La Corporate Sustainability Reporting Directive (CSRD) nasce con l’intento di armonizzare e migliorare la qualità della rendicontazione ESG a livello europeo. Tuttavia, per molte piccole e medie imprese, la normativa rappresenta un ostacolo concreto: le principali difficoltà riguardano la raccolta e la gestione dei dati, rendendo spesso la rendicontazione un adempimento tecnico più che uno strumento utile a comunicare il reale impegno in materia di sostenibilità.
Alla luce di queste criticità, cresce la pressione su Bruxelles per una revisione della normativa. Come riportato dal Wall Street Journal e da Reuters, diversi Stati membri dell’UE stanno spingendo per una proroga o un allentamento degli standard, ritenuti troppo gravosi per le PMI. Il Financial Times ha sottolineato come il confronto resti acceso: da un lato chi teme un indebolimento degli obiettivi ambientali, dall’altro chi ritiene che un’eccessiva regolamentazione possa ostacolare competitività e innovazione.

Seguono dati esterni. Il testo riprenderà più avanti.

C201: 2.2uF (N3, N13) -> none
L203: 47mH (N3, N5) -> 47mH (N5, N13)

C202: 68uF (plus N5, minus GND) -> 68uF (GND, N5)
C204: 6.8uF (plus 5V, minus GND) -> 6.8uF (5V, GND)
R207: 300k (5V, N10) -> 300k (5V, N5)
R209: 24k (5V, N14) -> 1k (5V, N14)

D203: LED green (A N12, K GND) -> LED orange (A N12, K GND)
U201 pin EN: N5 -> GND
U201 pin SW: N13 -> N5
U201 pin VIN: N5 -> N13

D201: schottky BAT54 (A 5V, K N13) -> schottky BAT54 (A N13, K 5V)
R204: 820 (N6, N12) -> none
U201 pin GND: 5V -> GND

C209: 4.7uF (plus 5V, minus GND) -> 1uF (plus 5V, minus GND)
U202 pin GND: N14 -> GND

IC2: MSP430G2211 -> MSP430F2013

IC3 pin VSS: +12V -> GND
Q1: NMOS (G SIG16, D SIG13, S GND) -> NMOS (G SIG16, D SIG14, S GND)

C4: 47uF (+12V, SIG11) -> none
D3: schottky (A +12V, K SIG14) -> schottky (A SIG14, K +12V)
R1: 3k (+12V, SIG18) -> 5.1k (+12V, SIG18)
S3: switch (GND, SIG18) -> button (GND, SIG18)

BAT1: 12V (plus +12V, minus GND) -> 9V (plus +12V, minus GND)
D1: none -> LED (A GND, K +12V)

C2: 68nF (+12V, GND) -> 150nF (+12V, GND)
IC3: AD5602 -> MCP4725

Anche Vogue Business, in una recente analisi (febbraio 2025), segnala che la Commissione Europea sta considerando un intervento di semplificazione, volto a ridurre la burocrazia senza compromettere la trasparenza e la qualità dell’informazione ESG.
Nel quadro attuale, esiste il concreto rischio che la sostenibilità venga percepita dalle imprese come un mero obbligo burocratico, piuttosto che come una leva strategica di trasformazione. La ricerca italiana evidenzia come l’impatto reale della rendicontazione ESG dipenderà sempre più dalla capacità delle aziende di integrare questi principi all’interno dei propri modelli operativi, andando oltre la semplice compilazione dei bilanci.
Tuttavia, questo processo richiede investimenti mirati: in competenze specialistiche, strumenti digitali e risorse dedicate. Il vero nodo sarà trovare un equilibrio tra le richieste normative e la possibilità concreta, per le imprese, di comunicare in modo efficace e accessibile il proprio impegno. Se l’Unione Europea non riuscirà a definire una sintesi tra ambizione regolatoria e fattibilità operativa, l’intero impianto della rendicontazione ESG rischia di perdere credibilità — tanto agli occhi delle aziende quanto di cittadini e stakeholder.